The proof, not surprisingly, mirrors the plan developed over the last couple of centuries by Cauchy [4], Dehn [6], Alexandrov [1], and Gluck [7] in their investigations of rigid Euclidean polyhedra, with Gluck’s paper in particular serving as a valuable guide for our development. The first task is identifying appropriate rigidity matrices and stress matrices in the setting of circle frameworks, where the trivial motions are by Möbius transformations and inversive distance between circles is the desired preserved parameter. This is accomplished in Sections 1 and 2. With the right notions of these matrices in place, the argument proceeds as in Gluck [7]. The infinitesimal rigidity of planar circle polyhedra is related to inversive stresses in Section 3. In the classical Euclidean development, Dehn’s Theorem plays the role of showing that the collection of infinitesimally rigid polyhedra is non-empty, from which Gluck argues that the collection is dense in the space of all polyhedra. The role played by Dehn’s Theorem in our development is of independent interest and appears in Section 4 where we show that univalent tangency circle packings of the $2$ -sphere are infinitesimally rigid. The four preceding sections come together in the proof of the infinitesimal rigidity of almost all circle polyhedra in the final section, Section 5, as well as their rigidity.

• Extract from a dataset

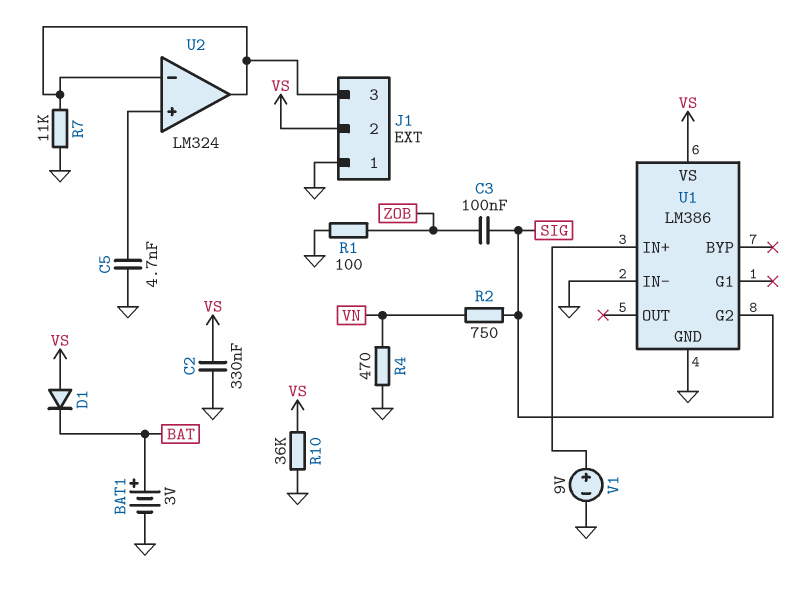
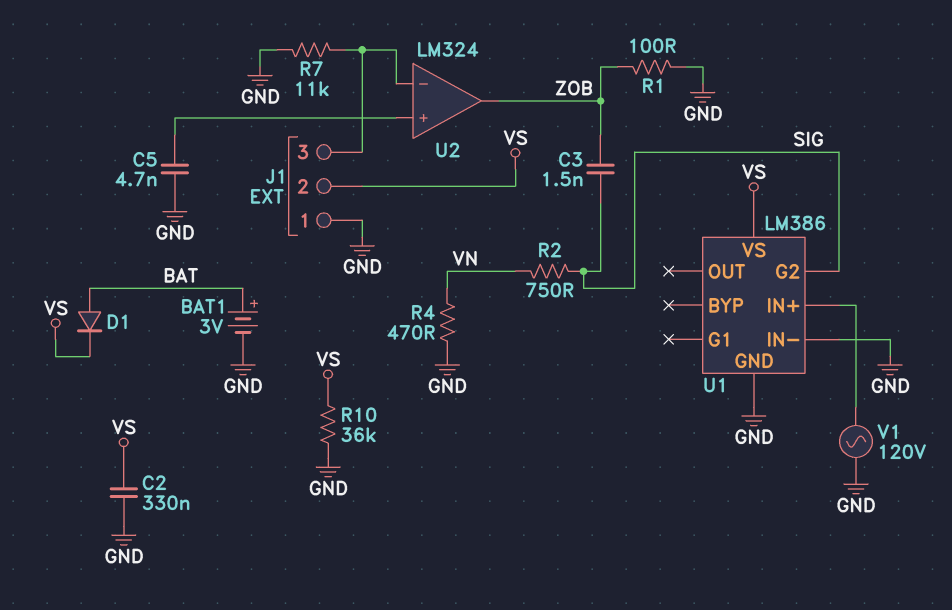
C3: 100nF (SIG, ZOB) -> 1.5nF (SIG, ZOB)
D1: diode (A VS, K BAT) -> diode (A BAT, K VS)
U2 pin out: J1/3 -> ZOB
V1: 9V (plus U1/IN+, minus GND) -> AC 120V (GND, U1/IN+)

Because of the well-known, intimate connection between the hyperbolic geometry of the unit ball in $\mathbb{E}^{3}$ (the Beltrami-Klein model), the inversive geometry of its $2$ -sphere ideal boundary $\mathbb{S}^{2}$ , and the projective geometry of $\mathbb{RP}^{3}$ in which these models reside, (infinitesimal) rigidity results for circle polyhedra and frameworks have implications for the (infinitesimal) rigidity of hyperbolic polyhedra. These have been articulated in works of Thurston, Rivin, Hogdsen-Rivin, Bao-Bonahon, and our previous paper [2]. We do not take the time to translate the results of this paper to the setting of, for example, strictly hyperideal hyperbolic polyhedra in $\mathbb{H}^{3}$ (see the final section of [2]) as we are content with this mere mention of the connection.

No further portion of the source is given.